È la guerra globale di quest’epoca: asimmetrica, diversa da quelle conosciute. Non si vince con gli eserciti, con le sole armi: richiederebbe una politica, una visione del mondo, oggi assente. Ingiustizie, disuguaglianze, povertà, mancanza di prospettive rendono alcune popolazioni alleate del terrore o indifferenti.
Serve una cooperazione tra le forze di sicurezza e i servizi di intelligence delle principali democrazie, a partire da Stati Uniti e Unione Europea. Proprio l’Unione ha bisogno di fare un salto di qualità al suo interno, prima di poter ricoprire un ruolo da protagonista sulla scena mondiale. La sicurezza e le relazioni internazionali, così come l’immigrazione, la macroeconomia, la tutela dell’ambiente, non sono affrontabili su scala nazionale: sono terreni di una democrazia sovranazionale. Recentemente è stata istituita una forza di polizia di frontiera europea: è un primo passo positivo. La stessa strada va seguita per integrare l’attività dei servizi segreti e delle polizie. Sarà così possibile collaborare con altre potenze mondiali.

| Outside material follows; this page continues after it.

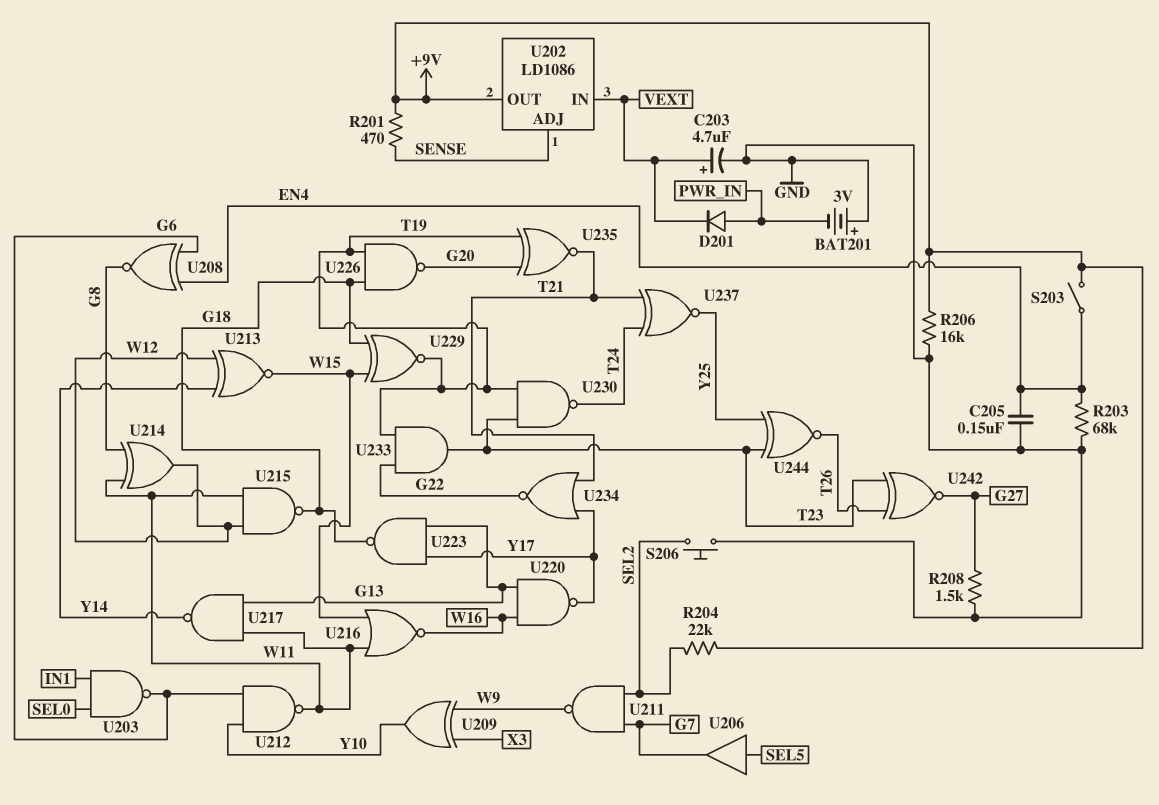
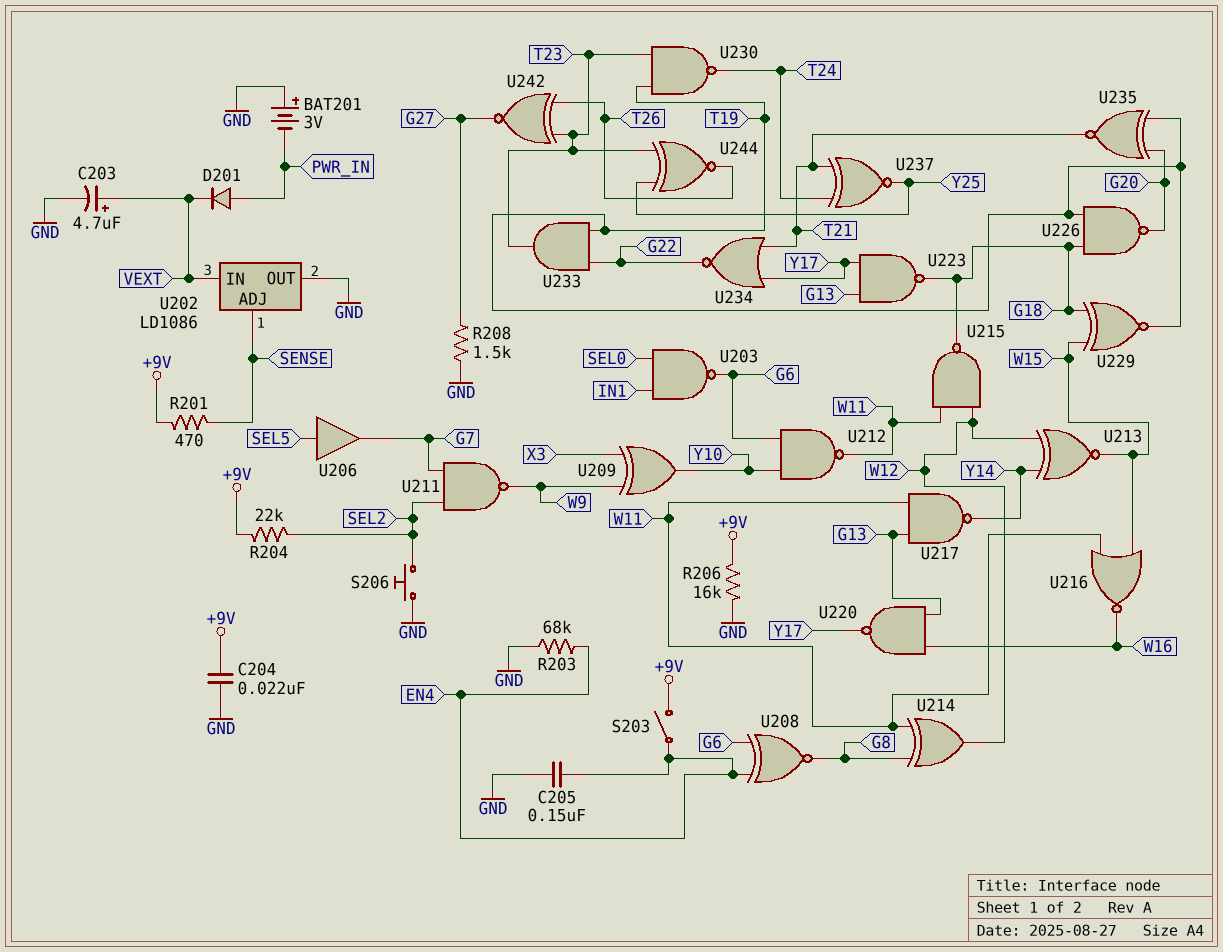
C204: none -> 22nF (+9V, GND)
U202 pin OUT: +9V -> GND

L’immigrazione va gestita unendo in modo indissolubile solidarietà e rigore: chi ha diritto all’asilo politico deve essere accolto e integrato, non sopportato. Deve però imparare l’italiano, conoscere la nostra Costituzione, essere disponibile ad una formazione e a lavori di pubblica utilità. La strada della delinquenza è spesso l’esito di una lunga emarginazione sociale. Per tutti, in ogni caso, deve valere l’indissolubilità dei diritti e dei doveri e ogni paese europeo deve farsene carico, come già deciso, in un rapporto di vera solidarietà. L’immigrazione economica deve essere governata sulla base delle reali esigenze dell’economia europea.
L’Europa ha il dovere di far rispettare, i diritti umani nella loro pienezza; al tempo stesso deve svolgere una leadership per contribuire alla diffusione della pace e dei diritti nel continente africano, nel Medio Oriente, ovunque nel mondo. Così prosciugheremo l’acqua in cui cresce il mostro del terrorismo.